Alertmanager operates on alert notifications pushed by Prometheus over HTTP. Each notification carries a set of labels (the same labels on the alerting rule), annotations, a generator URL, and timing metadata. Alertmanager's job is to answer four questions for every batch of incoming alerts:

Where does it go? — The routing tree maps label sets to receivers.
When does it go? — Grouping and group_wait / group_interval / repeat_interval control timing to avoid notification storms.
Should it be suppressed? — Silences and inhibition rules suppress redundant or expected noise.
Who gets it? — Receivers define the actual integration (PagerDuty, Slack, email, OpsGenie, webhook).

The Routing Tree

Alertmanager's routing configuration is a tree of route nodes. Each node carries match conditions (exact label matchers or regex), a receiver name, and optional timing overrides. Incoming alert groups walk the tree depth-first; the first matching node wins unless continue: true is set to allow further matching.

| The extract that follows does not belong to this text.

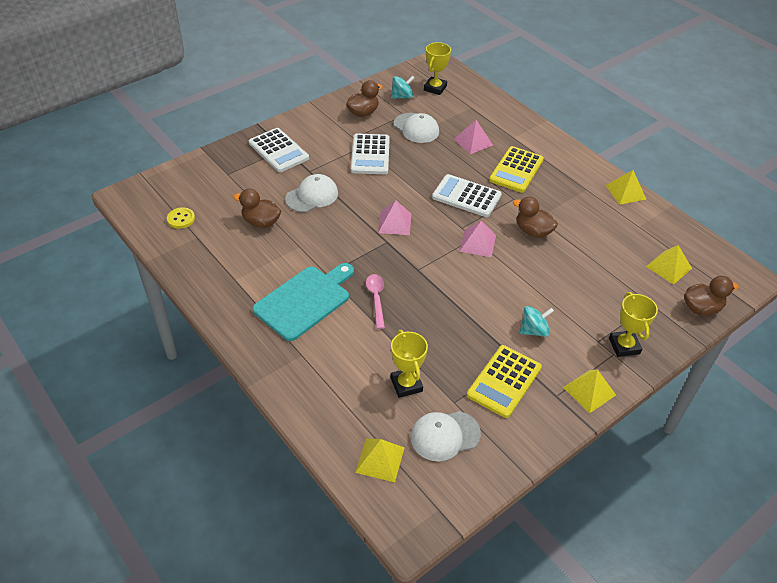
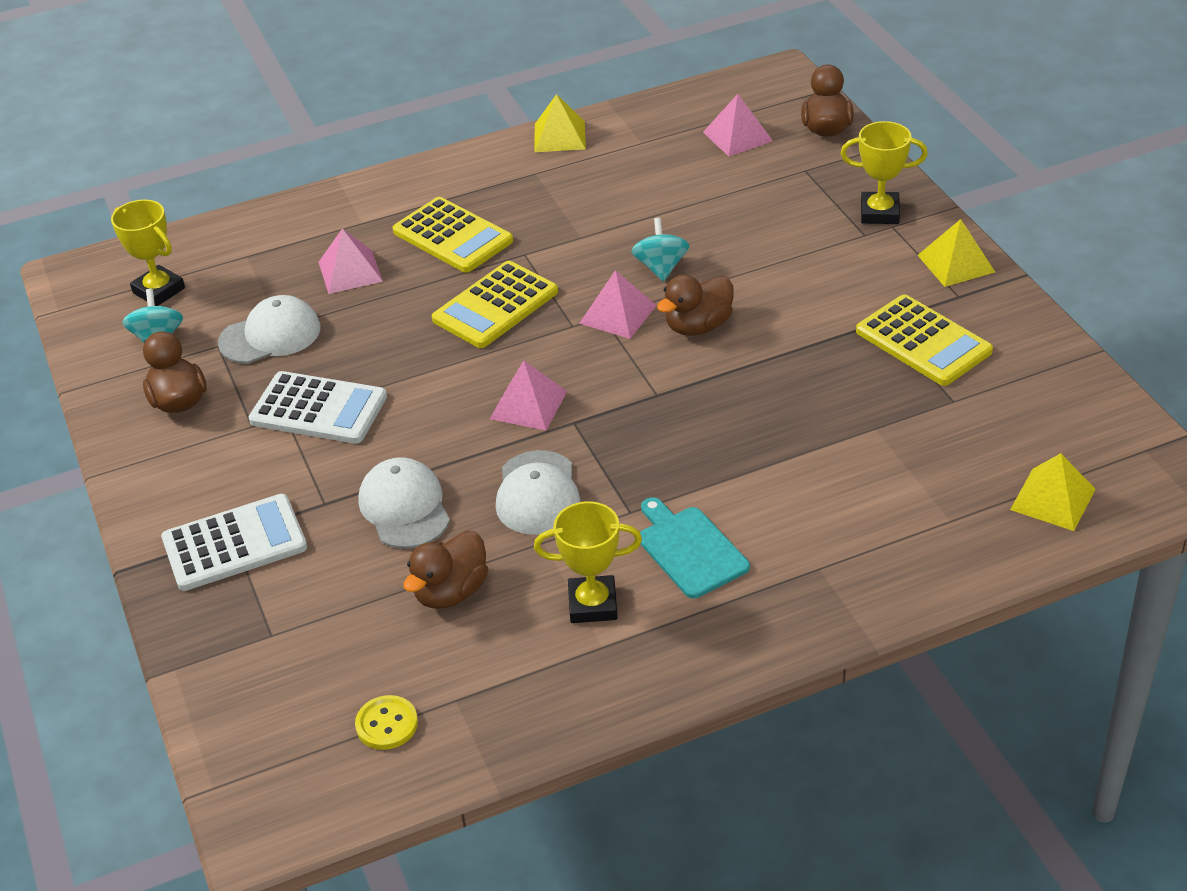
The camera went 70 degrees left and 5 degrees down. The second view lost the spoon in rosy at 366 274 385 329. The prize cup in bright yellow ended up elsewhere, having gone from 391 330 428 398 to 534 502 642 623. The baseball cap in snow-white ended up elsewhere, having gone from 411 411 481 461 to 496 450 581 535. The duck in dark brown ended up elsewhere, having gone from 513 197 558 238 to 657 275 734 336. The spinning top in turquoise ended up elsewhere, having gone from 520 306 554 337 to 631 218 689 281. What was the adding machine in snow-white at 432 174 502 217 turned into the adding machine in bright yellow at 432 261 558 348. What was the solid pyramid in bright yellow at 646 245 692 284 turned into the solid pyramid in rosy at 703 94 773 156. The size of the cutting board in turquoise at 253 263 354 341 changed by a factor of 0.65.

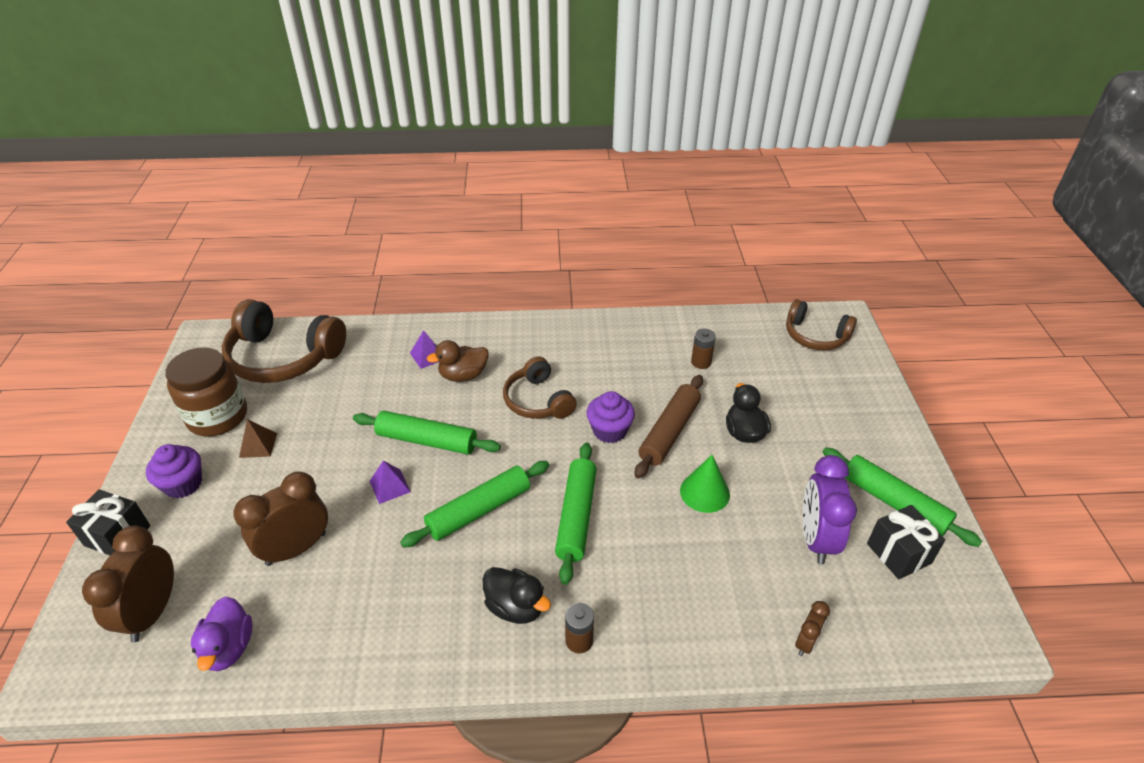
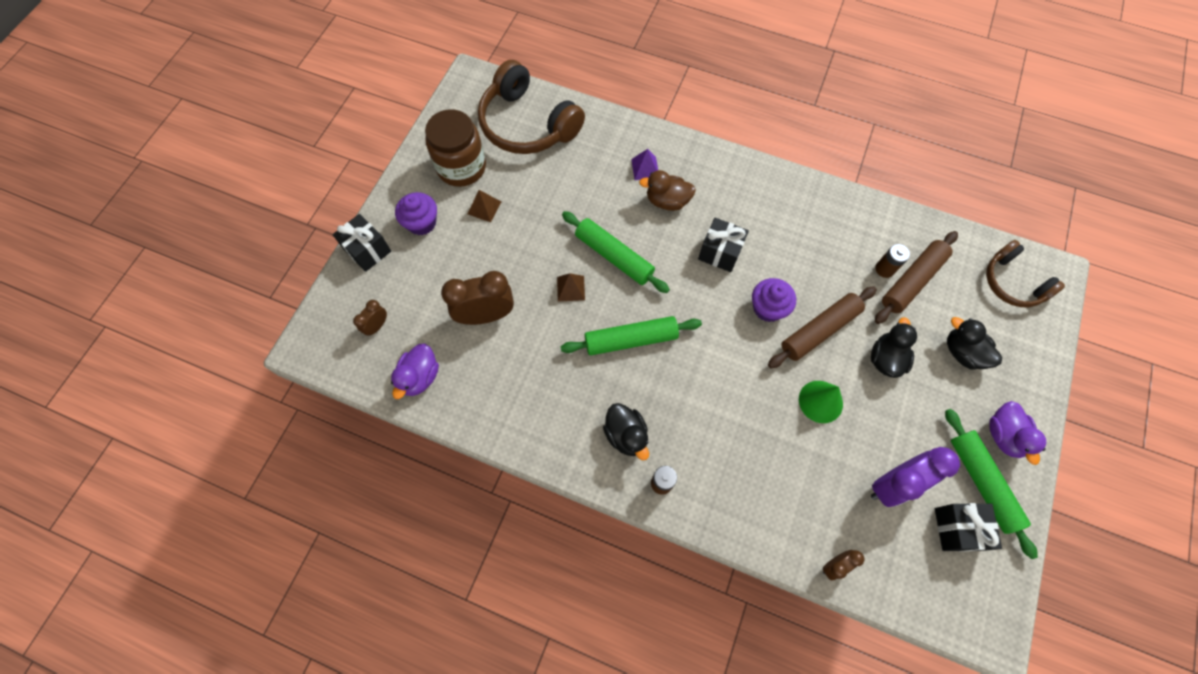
The camera went 25 degrees right and 25 degrees up. The second view lost the rolling pin in leaf-green at 555 443 597 585. The second view gained the rolling pin in dark brown at 875 231 958 324. The second view gained the duck in ebony at 947 317 1002 369. The second view gained the duck in violet at 989 401 1046 465. Where the headphones in dark brown stood at 503 357 577 419, the present in ebony came to stand at 698 218 749 272. What was the solid pyramid in violet at 370 460 411 504 turned into the solid pyramid in dark brown at 557 273 585 301. The clock in violet at 803 455 857 564 ended up facing another way, 150 degrees counterclockwise from before. The size of the clock in dark brown at 82 526 174 642 changed by a factor of 0.51.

The group_by key is critical and often misunderstood. It tells Alertmanager which label dimensions define a "group" for the purpose of batching. If you group by [alertname, cluster, env], all alerts sharing those three label values fire as a single notification, even if they differ on pod or instance. This prevents ten simultaneous pod restarts from generating ten separate pages.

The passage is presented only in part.